Written by Ian Dobbs on September 15th, 2015.      0 comments

Market Overview:
The market has one focus this week, the Federal Open Market Committee meeting on Wednesday 17th. The result will be released very early on Thursday morning (Australasian time) and it’s one of the more anticipated central bank announcements for a very long time. The Fed haven't moved interest rates in six years, and they haven’t hiked interest rates in nearly ten. To make this even more interesting the market is divisively split between those who feel the will hike and those who don’t. The broader implications for the global economy are also significant. There is a lot of concern about the impact on emerging markets who now hold much higher levels of US dollar denominated debt. Total debt ratios for emerging markets are also now much higher than they were at the peak of the last credit cycle in 2007. That story will play out over the long run, but in the meantime with no clear indication of just which way the Fed will go, we could see some real volatility in all markets. Since 2008 there is a long list of central banks who have hiked interest rates, only to be forced to turn around and cut them again within 12 months. The big question is will the US Fed be in the same boat?

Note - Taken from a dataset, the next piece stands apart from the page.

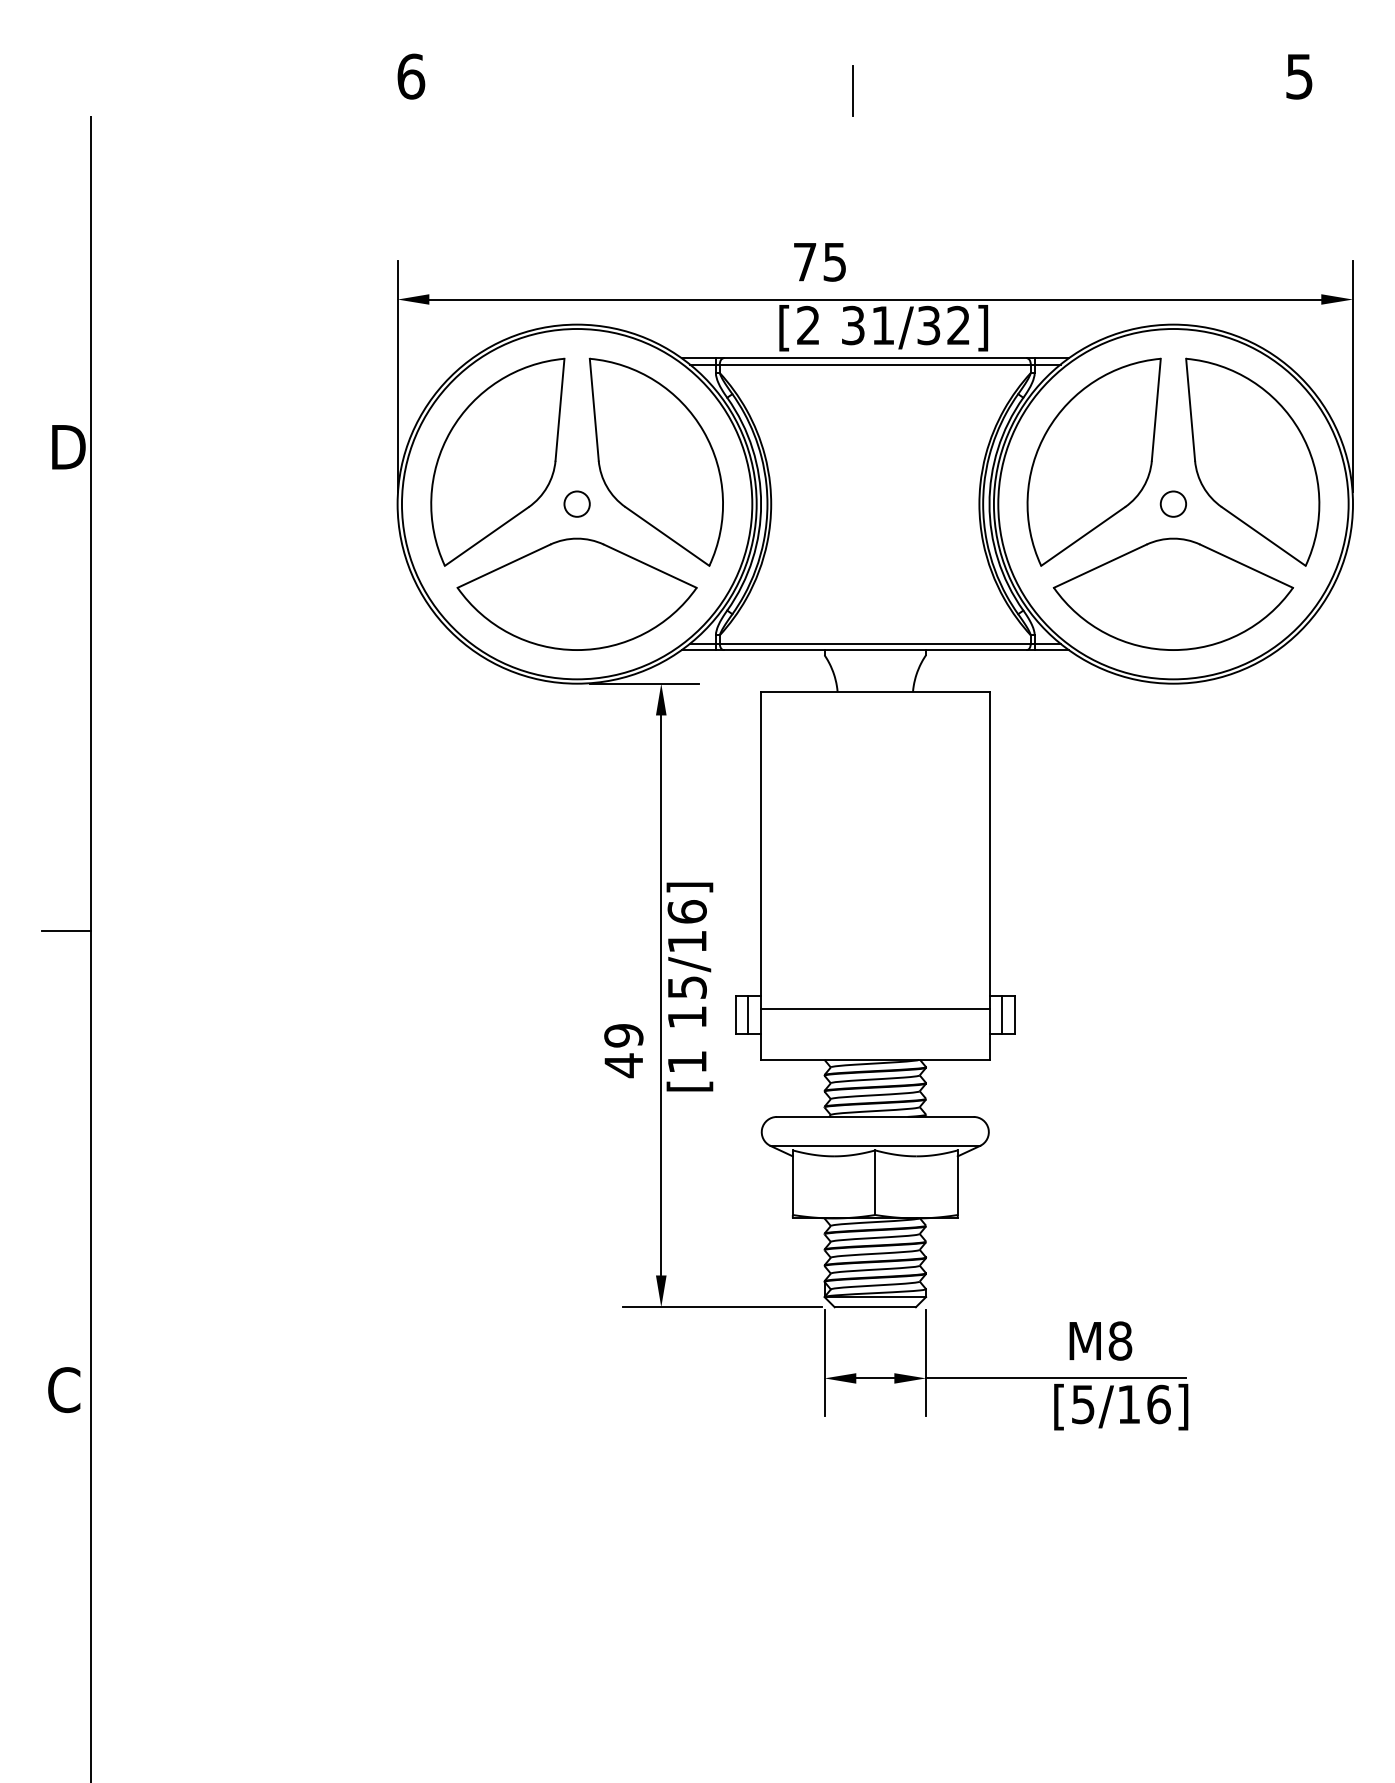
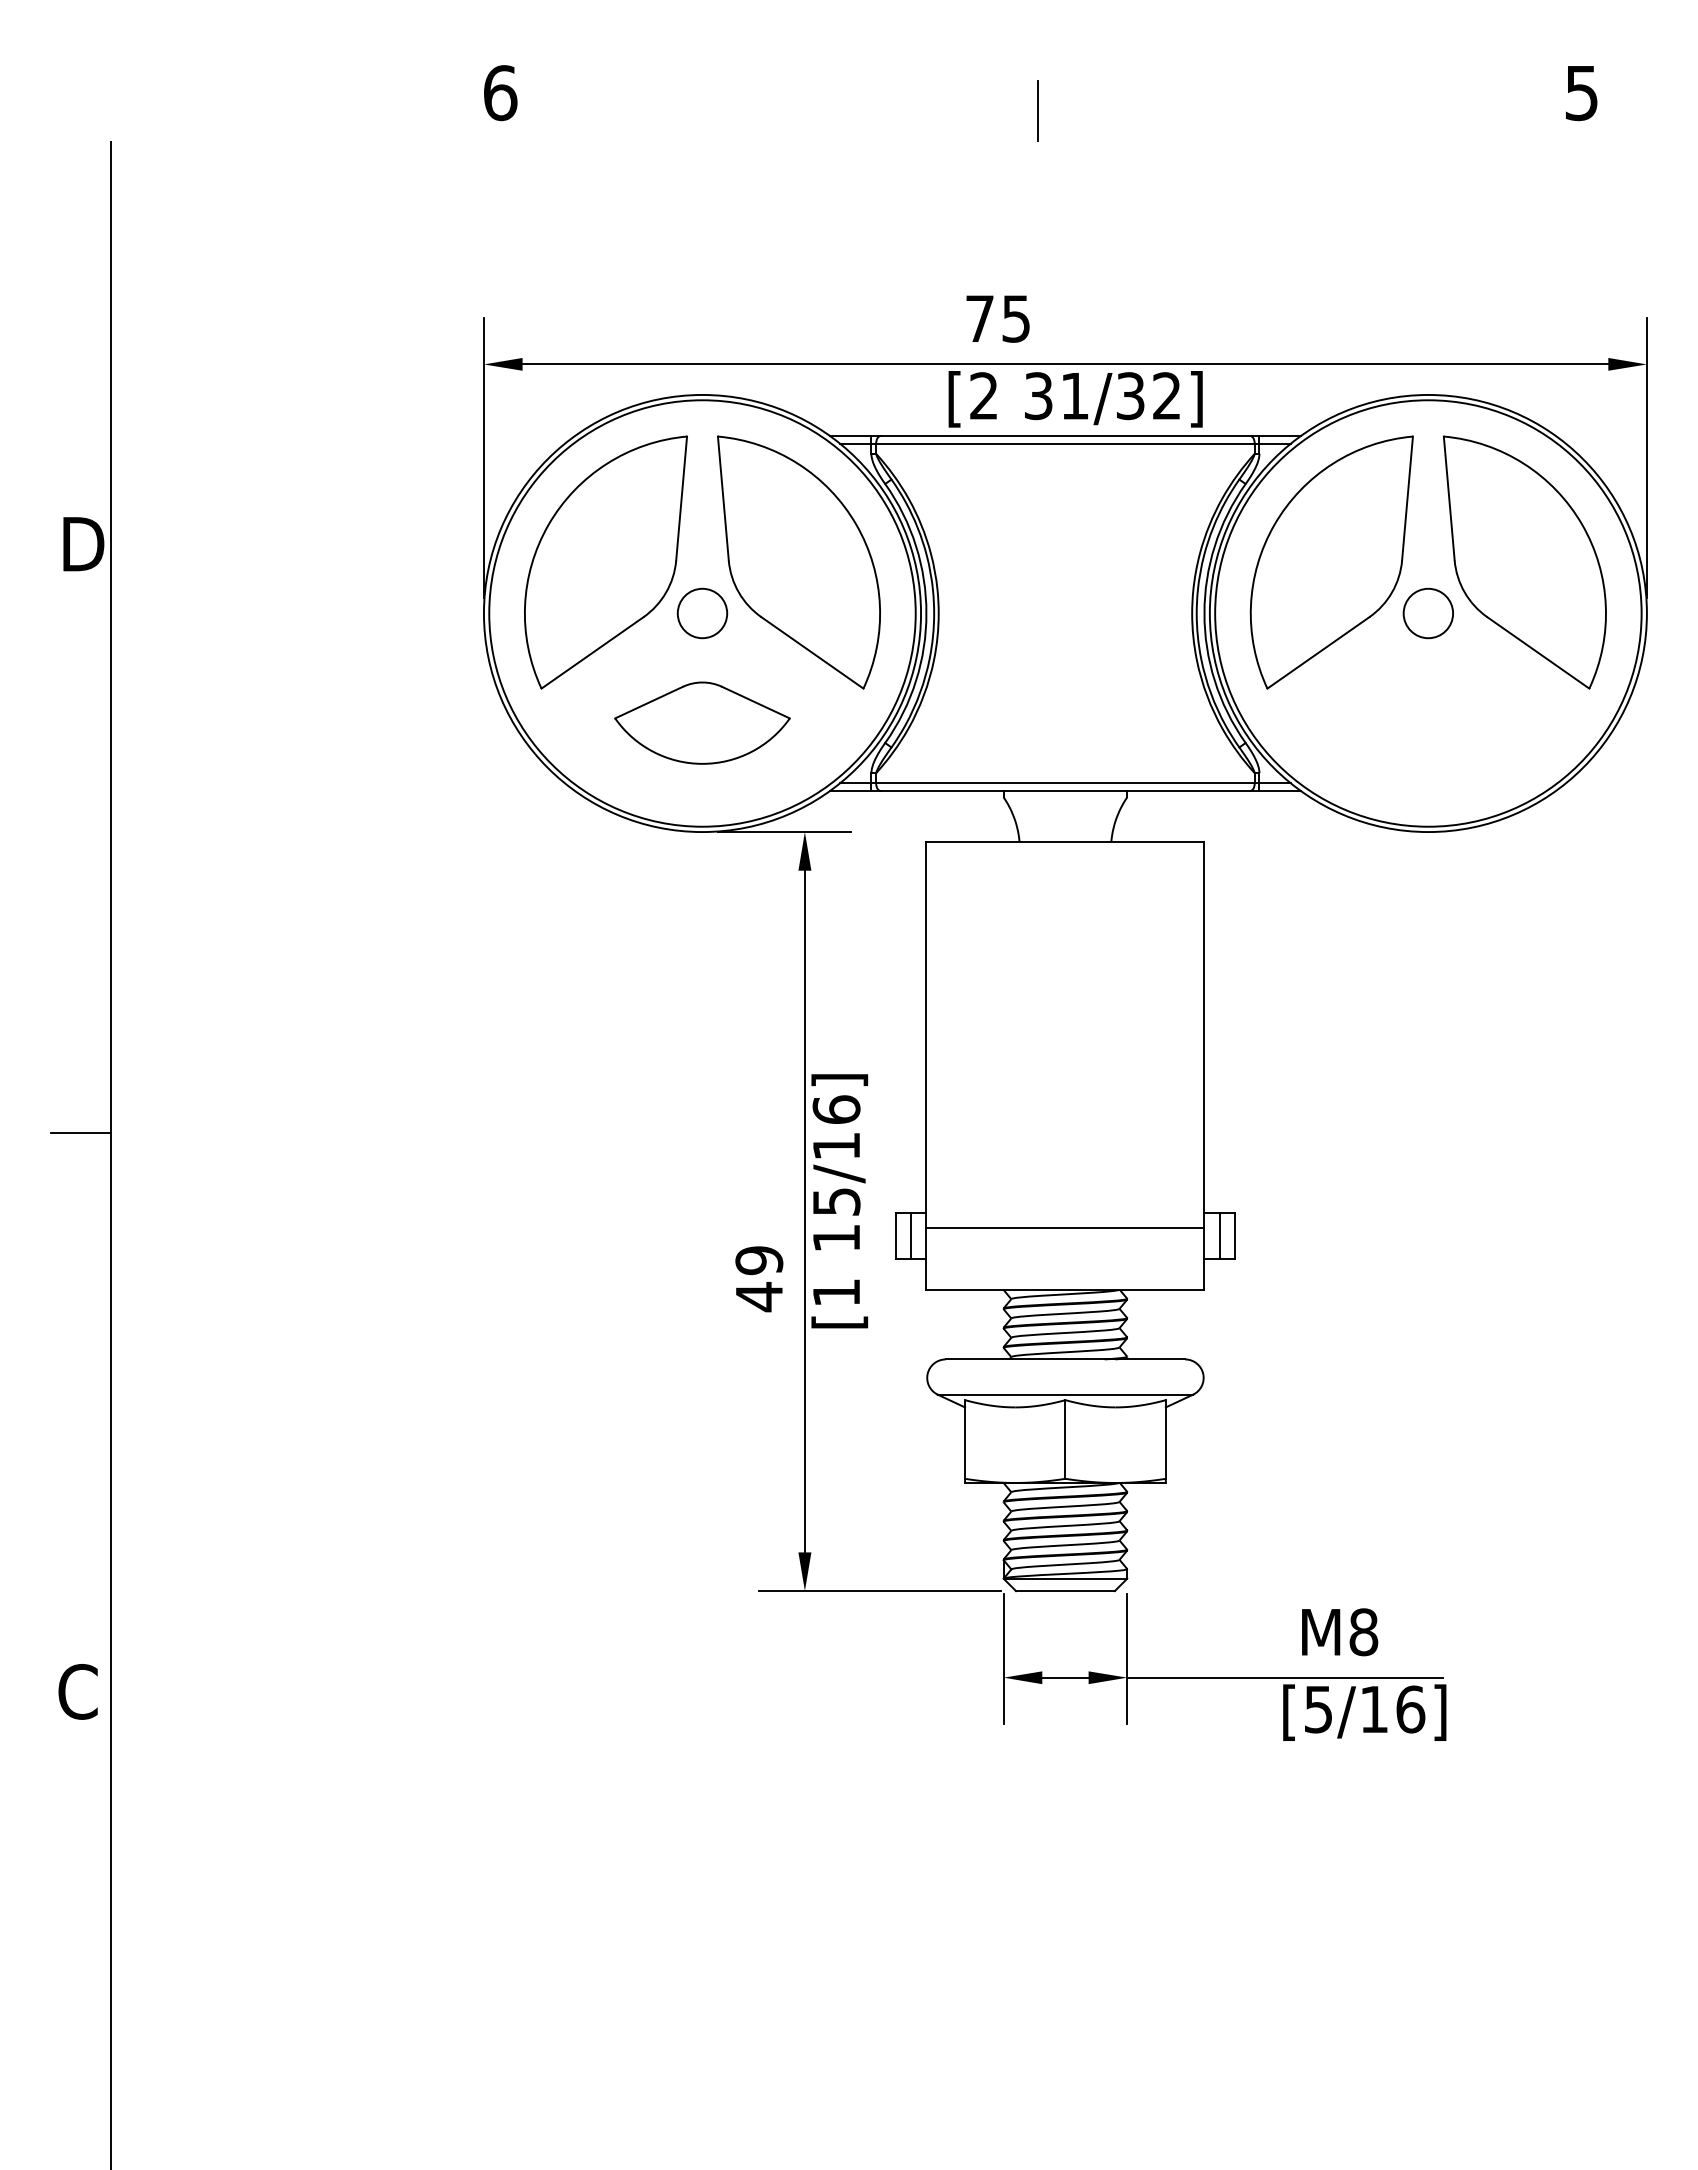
circle: (577, 504) -> (702, 613), size x1.6
circle: (1172, 504) -> (1427, 613), size x1.6
part: (577, 593) -> (702, 722), size x0.6
part: (1172, 593) -> (1427, 722), removed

The Australian dollar has been on a more solid footing this past week, helped by solid employment data and a broad improvement in iron ore prices. Even a change of Prime Minister after a late night coup yesterday failed to significantly dent the currency. In fact the AUD looks to have largely approved of Turnbull as the new PM due to the prospect of him providing more ‘economic leadership’. We have the RBA minutes set for release in the coming hours and these should provide some more insight into thinking with the central bank. The market isn’t expecting any surprises however, with the RBA firmly on hold for the time being.

New Zealand
The New Zealand dollar has remained largely subdued since last week’s RBNZ monetary policy statement. The New Zealand Institute of Economic Research (NZIER) released their consensus forecasts and they said economic activity indicators have softened over the past quarter with the deterioration particularly apparent across confidence indicators. They see weaker household spending and weaker business investment partially offset by continued residential construction activity. They expect economic growth to track below 3% out to 2019. We get GDP data for the second quarter on Thursday and the market is looking for growth of around 0.6% which would be something of a bounce back from the first quarter’s soft 0.2% outcome. The first quarter was affected by a number of one off factors that should have mostly reversed in Q2. Ahead of that data we have another dairy auction from Fonterra to digest. The results will be released later tonight and it will be interesting to see if dairy prices can continue to recover after the two previous solid auctions.

United States
Although the focus in the US this week is firmly on Wednesday’s Fed meeting, with the results out early Thursday morning Australasian time, we do have some key data to digest ahead of that release. Retail sales tonight and inflation figures tomorrow will add to the overall picture of the economy that the Fed take into consideration. At the end of last week we saw a slightly stronger than expected reading from producer prices, but a much weaker than forecast consumer sentiment outcome. The University of Michigan Consumer Sentiment Index plunged from 91.9 prior to 85.7 in the latest reading. That’s the lowest level since September last year. The Fed have a very tough decision on their hands. A good case can be made for holding fire at this meeting, but giving a strong signal that a hike will come in December. However, the Fed are desperate to lift interest rates from the zero bound, where they have been for six years now. Zero interest rates are an emergency measure and no one envisaged that they would have to be maintained for so long. There are also big unwelcome side effects of extremely low interest rates, such as asset price inflation and the mispricing of risk, that only get bigger the longer you leave them. Global markets also feel very fragile at the moment though and the repercussions of a rate hike could well be significant.

United Kingdom
The Bank of England (BOE) didn’t dramatically change their economic outlook at last week's meeting, although they did suggest risk are skewed moderately to the downside thanks to concerns around activity in China and Europe. This week we get some more key pieces of the economic puzzle with inflation, wage and retail sales data all set for release. Inflation is expected to remain very subdued with a year on year outcome of 0.0% forecast. Wage growth in the other hand is expected to outpace price rises by the biggest margin since before the financial crisis. Expectations are for average weekly earnings, excluding bonuses, to have grown by 2.9% in the three months to July compared with a year ago. With extremely low inflation this ‘real wage’ growth is very welcome after workers saw a number of years of falling real pay in the wake the financial crisis. It’s also the reason the BOE are not overly concerned about the current low rate of inflation which is only serving to boost household’s real incomes. The UK economy does seem to have cooled a touch recently and this will allow the BOE to keep interest rates lower for longer, but the improving picture of household income suggests it’s not something to worry about at this stage.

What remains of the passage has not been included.